Elzinga: Yes. Just to put an academic footnote on what Dan said, this connection is still explored by economists. Ben Friedman, his new book Religion and the Rise of Capitalism, a very important piece of scholarship. Deirdre McCloskey, another economist has done important work on what she calls The Bourgeois Virtues which McCloskey recognizes to be essentially Christian virtues.

Abbott: One thinks of the Dutch master paintings of burgers and in society a lot of wealth was created in the Netherlands by Calvinists who believed in those virtues. Let me turn now, from Protestantism back to, not the Middle Ages but to contemporary Catholicism. In his 1991 encyclical called Centesimus annus which means 100 years, basically referring to an encyclical a hundred years earlier on so-called social theology of the Catholic Church by then-Pope Leo XIII.

Pope John Paul II, who, of course, saw communism at firsthand reflected on our socialism and capitalism in light of the fall of the Soviet Union. He wrote quote, "We have seen it is unacceptable to say that the defeat of so-called real socialism sees capitalism as the only model of economic organization. It is necessary to break down the barriers and monopolies which leave so many countries on the margins of development, and to provide all individuals and nations with the basic conditions which will enable them to share in development.” Now, obviously, both of you are Protestants, but as a Roman Catholic, I'm curious what your reaction to that quote would be.

Elzinga: Well, I'll lead off on that. First of all, thanks for calling that quote to my attention, I think I'd read that earlier but not recently. Not meaning any disrespect, I find the quotation from Pope John Paul II cryptic in a way that may be my deficiency rather than the text. No doubt about it, there are monopolies that leave, quoting the Pope, "Many countries on the margins of development."

From my understanding often, these monopolies are state-owned or state-sanctioned; they’re not the monopolies that antitrust can undo or unravel. To my mind, more problematic in these countries is simply the absence of a basic rule of law that protects property rights. And if property rights are not protected, markets can't function really because the incentive that people have, going back to what Dan said about investment, the incentive you have to invest in property is diminished, whether that property is agricultural, manufacturing, trade, or even human capital.
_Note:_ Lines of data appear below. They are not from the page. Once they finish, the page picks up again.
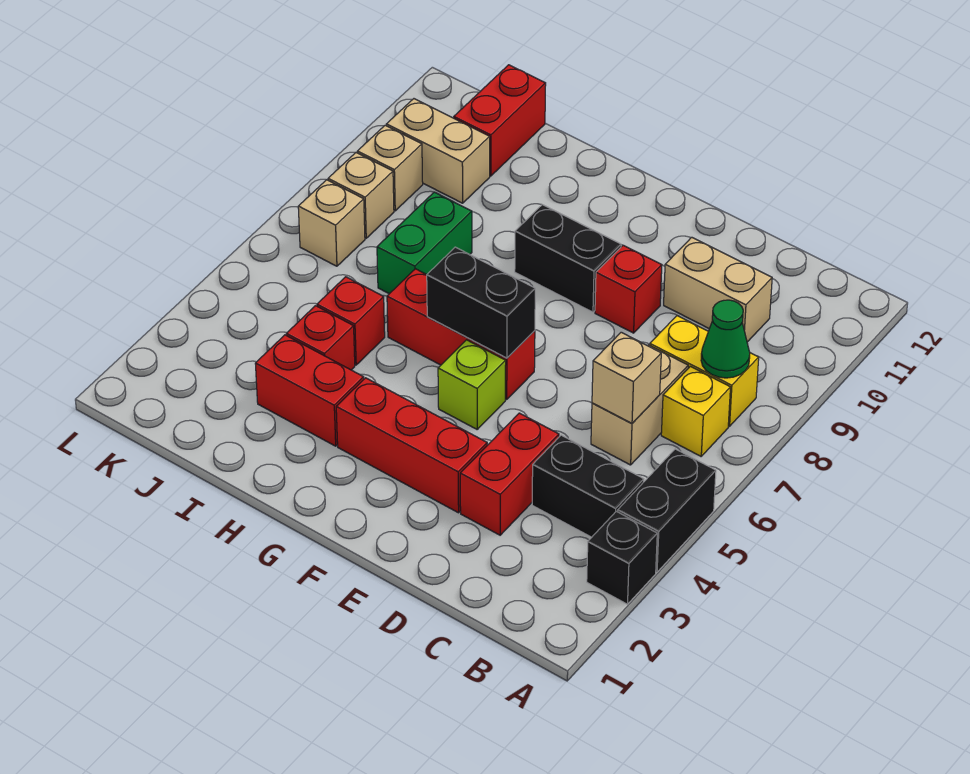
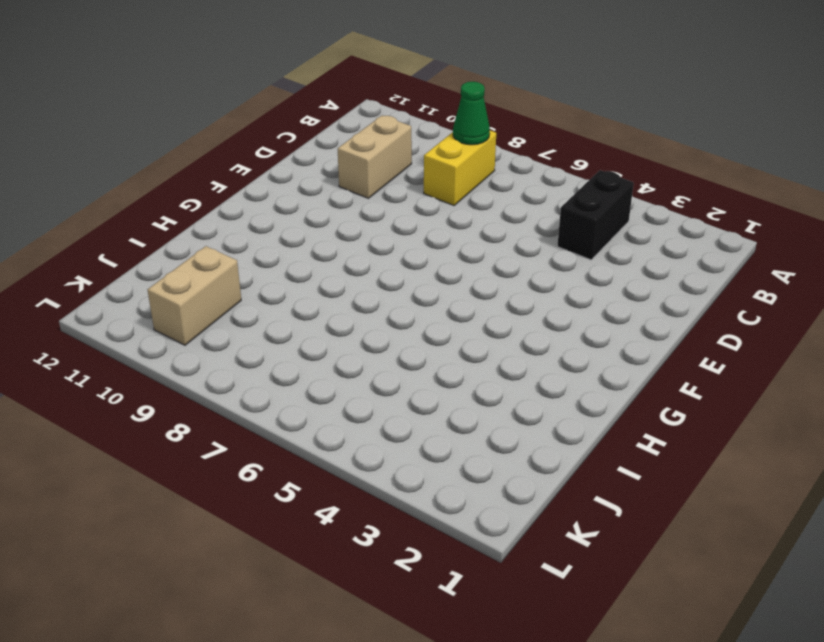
none -> black brick A3 level 1
none -> black brick A4:A5 level 1
none -> yellow brick B7 level 1

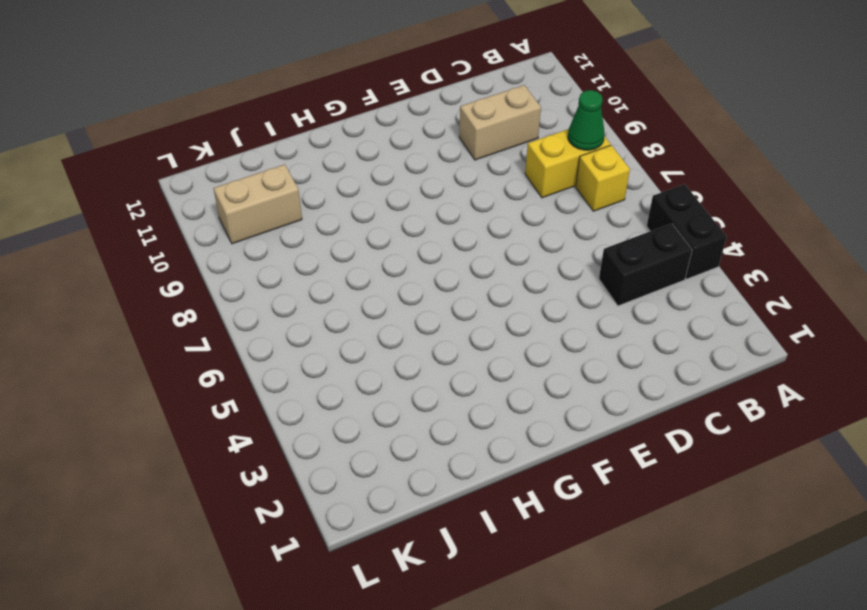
none -> black brick A3 level 1
none -> tan brick C6:C7 level 1
none -> red brick D3:D4 level 1

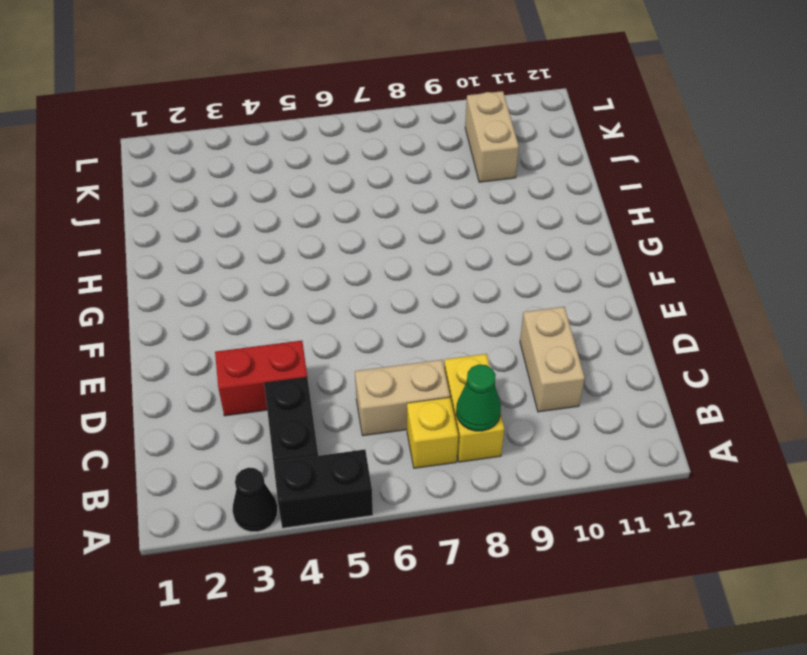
black cone A3 level 1 -> black brick A3 level 1
none -> red brick E3:G3 level 1
none -> red brick E9 level 1
none -> lime brick F5 level 1

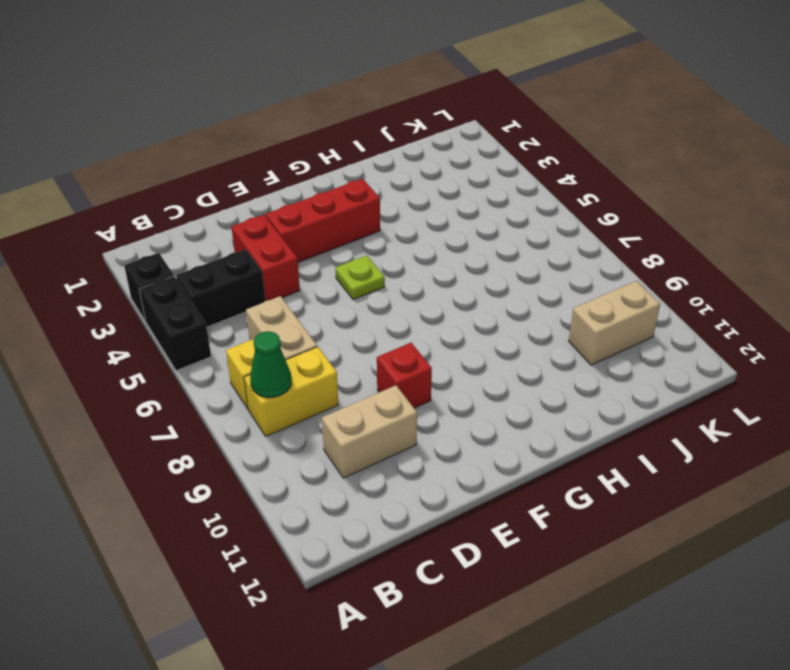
lime plate F5 level 1 -> lime brick F5 level 1
none -> red brick F6:H6 level 1
none -> black brick F9:G9 level 1
none -> red brick H3:I3 level 1

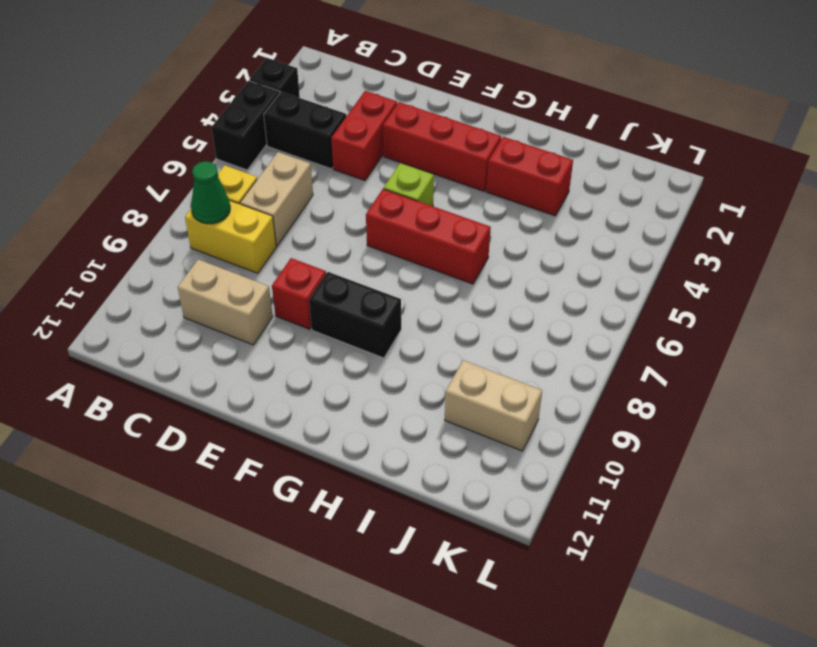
none -> red brick I4 level 1
none -> red brick I5 level 1
none -> green brick I7:I8 level 1

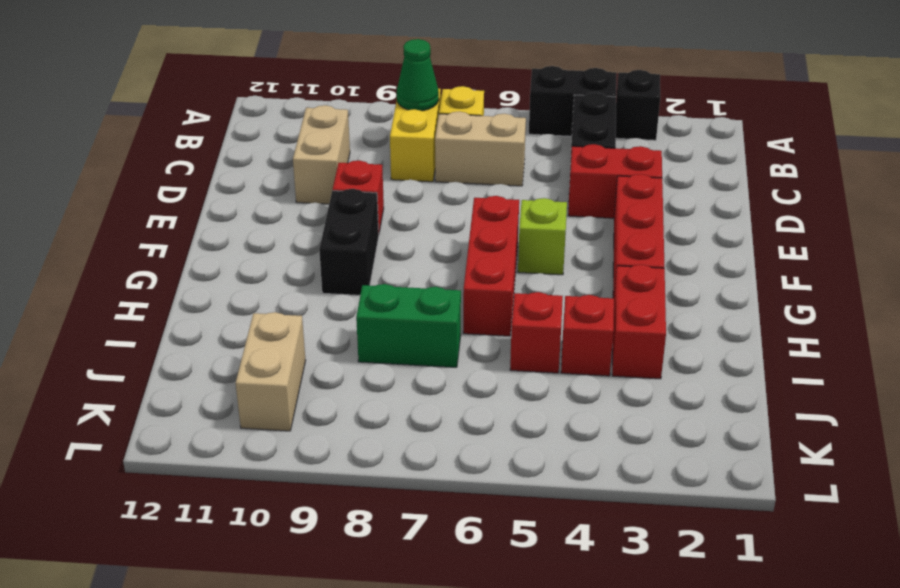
none -> red brick J11:J12 level 1
none -> tan brick K7 level 1
none -> tan brick K8 level 1

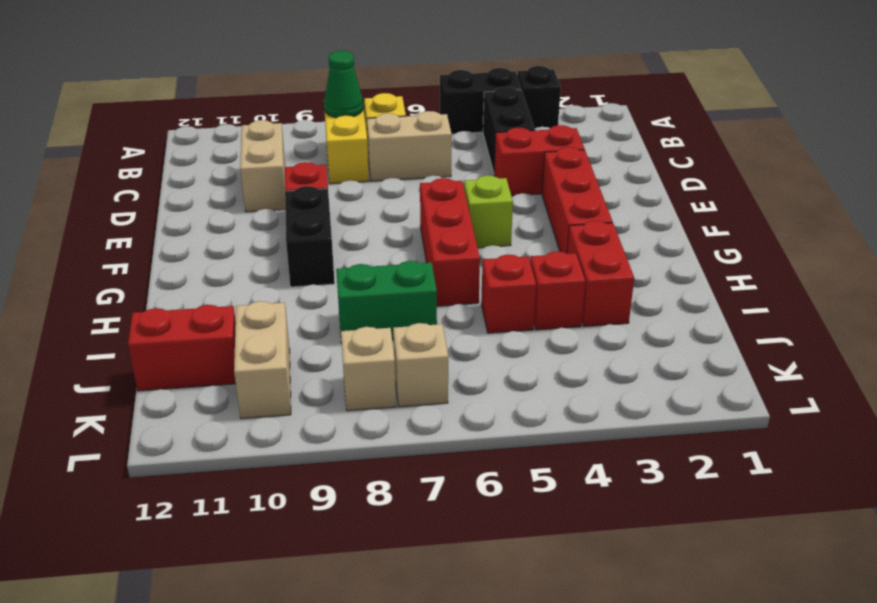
none -> tan brick K9 level 1
none -> tan brick C6 level 2
none -> black brick F6:G6 level 2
Crane: I wish to add to that. The idea that there are barriers that create monopolies is certainly true and I think as Ken said, the most durable and pernicious of those barriers are ones that governments impose. I think, for example, a relationship between international trade and human welfare. To me, international trade is just an extension of what we've been talking about, the imperative to allow people to sell their products and services abroad. That is hugely beneficial to human welfare and well-being as well and injects an element of competition into the market.

We, I think, lost a little bit the thread between trade and monopoly, but if you go back to 1912, for example, the presidential election, trade, and antitrust, were the central economic issues in that election and they were always linked questions. The idea that that part of what it meant to bolster monopoly was to put up high barriers and tariffs that limited foreign competition. To the extent that what we're suggesting is that we need to create an interconnected economic order that allows people to flourish and profit from trade broadly defined, I agree entirely, and there I  finger the blame on governments, often corrupt governments, that limit competition by making it impossible for people to exit or enter and for goods or services to exit and enter.

Abbott: I think that's a good point. I think, just to put things in context, it's interesting some Catholic thinkers came from countries which had a lot of corruption, and which had governance associated with corruption and not protecting property rights. Sometimes there's a danger that based upon one's upbringing, one might have the idea that capitalism somehow has this special form of cronyism which, of course, is a distortion of what pro-market capitalism is. That's something also to consider.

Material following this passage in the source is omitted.